The other day, when Ann graced me with the ability to finish this message by inconveniencing herself, I also responded. I can’t afford expensive perfume and I believe her husband and children might have thought it a bit strange if I showed up unannounced at their house, and began weeping at Ann’s feet.
Thankfully for me, Ann is a regular customer at the Philadelphia Soft Pretzel Factory on High Street. I know this because of the numerous times she has brought pretzels to the post office for us. Knowing this, I took a few minutes later in the day to purchase some pretzels as well as a gift certificate. I left it where she would see it when she returned from delivering the mail that I should have delivered. Sure, it wasn’t expensive perfume but pretzels are way better, and I’m confident that you all agree with me on that point.
Grace invites response. Demands it, in fact. And if you’ve ever been the recipient of grace from another human being; and I don’t mean just a favor, I mean something that freed you, the recipient, while at the same time exacting a cost from the giver. If you’ve ever been on the receiving end of that kind of human grace, you ache to respond.
How much greater, how much deeper must that longing be if you are the recipient of divine grace, of grace that only God can offer. The grace that Jesus has shown this woman and that he now publicly pronounces, by saying “Your sins are forgiven.”
Woah! Wait a minute Jesus! Only God can forgive sins. Only God can pronounce a person to be sin free. If you claim such authority then the only possible conclusion is that you are claiming the same authority as God. In other words, you’re saying that you’re God.
Jesus responds, not by speaking to the observers but to the woman: “Your faith has saved you; go in peace.”
If you are a Pharisee, you’re probably more knocked out by this second statement than by the first.
But if you are the woman, you know all of this already. You know that forgiveness is yours. You know that all those many sins are washed away as if they had never been there in the first place. You know that you are saved even though you were unsaveable, that you are right with God even though you have lived impossibly wrong, that you are given peace even though there is still no earthly peace in your life.

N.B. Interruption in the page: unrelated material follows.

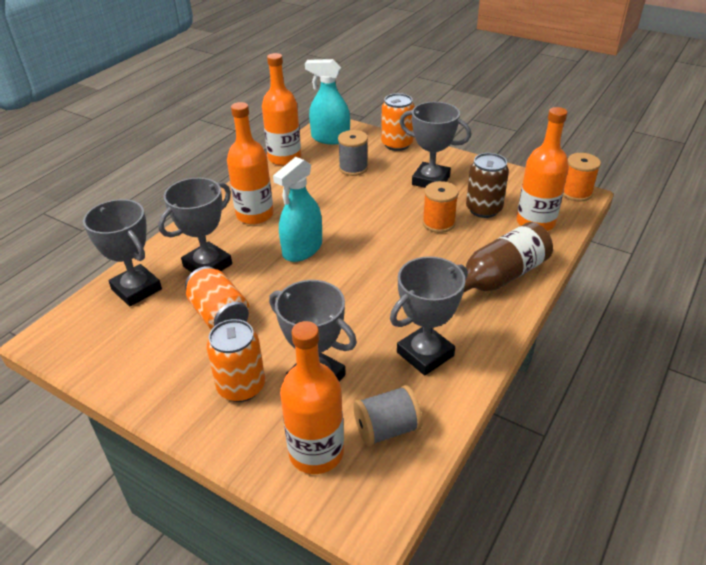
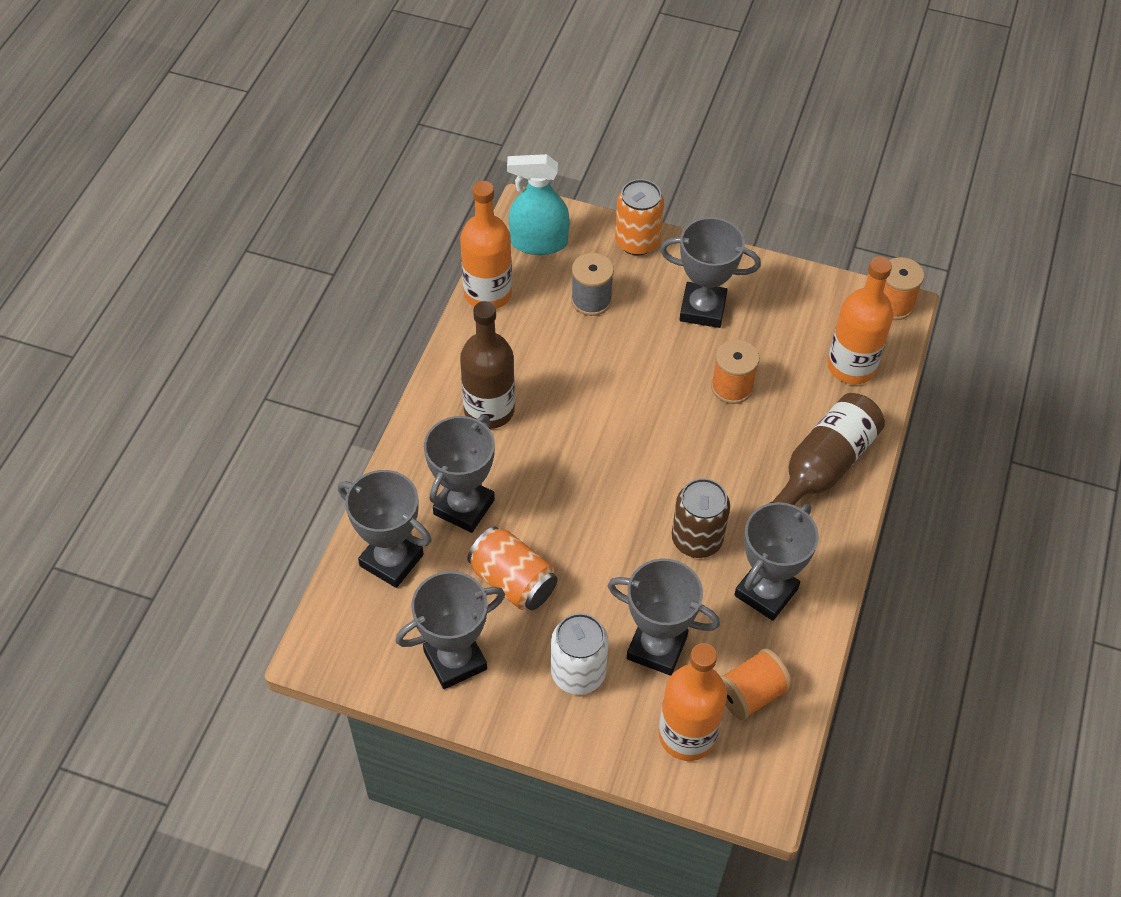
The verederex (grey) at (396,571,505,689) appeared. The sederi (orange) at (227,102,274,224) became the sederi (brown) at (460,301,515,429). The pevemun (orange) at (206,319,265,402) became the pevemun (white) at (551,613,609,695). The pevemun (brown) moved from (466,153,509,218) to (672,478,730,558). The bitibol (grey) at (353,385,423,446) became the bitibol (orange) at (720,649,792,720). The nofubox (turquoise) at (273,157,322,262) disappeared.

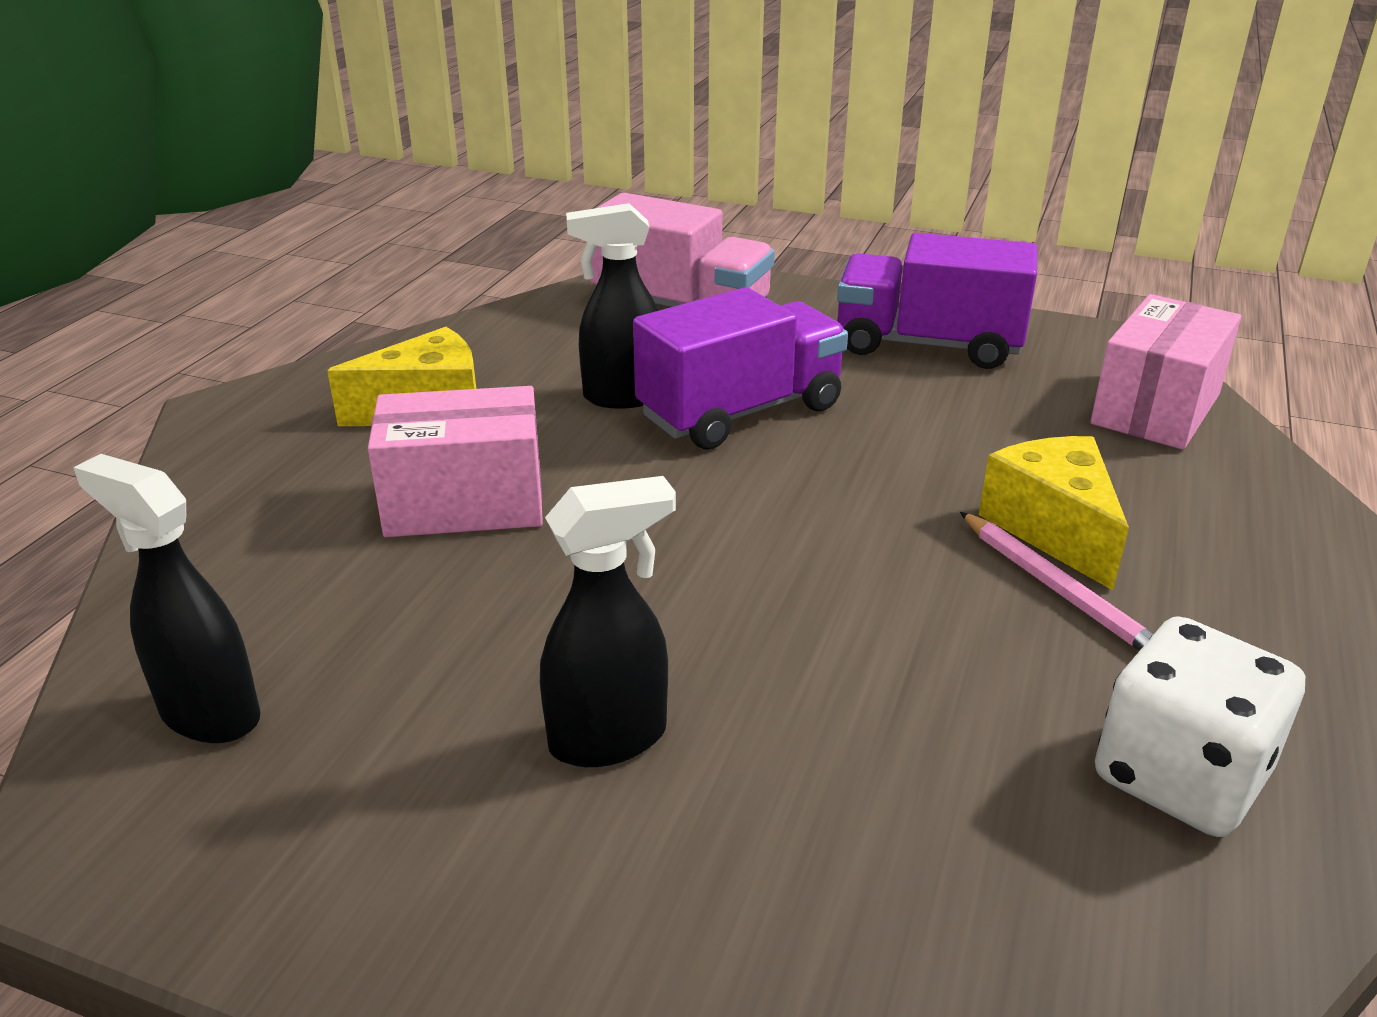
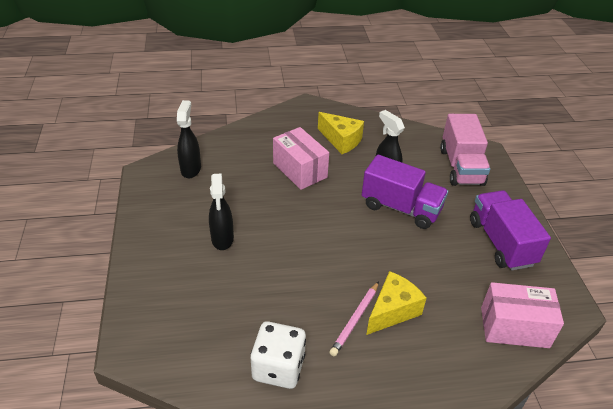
The nofubox (black) at (540,476,676,767) turned 45 degrees clockwise.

And you knew that Jesus is exactly who he is claiming to be. You just wanted to stop by and say thank you before he goes.
It’s an amazing statement that Jesus makes: your faith has saved you.
Later, after Jesus is gone, a disciple named Paul who at one time had been just as unsaveable as the mystery woman at the banquet, would take this idea of saving faith and make it the cornerstone of his theology. He would attempt to explain it, writing down words that read almost like poetry. Perhaps they are something like the words running through the woman’s mind as she runs toward the Pharisee’s house and the banquet and Jesus, holding her jar of perfume, her eyes filled with tears of gratitude,
And we have come to believe in Christ Jesus, so that we might be justified by faith in Christ…For through the law I died to the law, so that I might live to God. I have been crucified with Christ; 20and it is no longer I who live, but it is Christ who lives in me. And the life I now live in the flesh I live by faith in the Son of God, who loved me and gave himself for me.
Paul was only writing down what the woman at the banquet already knew. That somehow Jesus made my many sins go away. I’m not entirely sure how he did it but I know they’re gone. It would be impossible to believe if I didn’t just know it somehow. How can I respond? My thank you is in my tears and in my worship of Him Who Saved Me, and in my life from this moment on.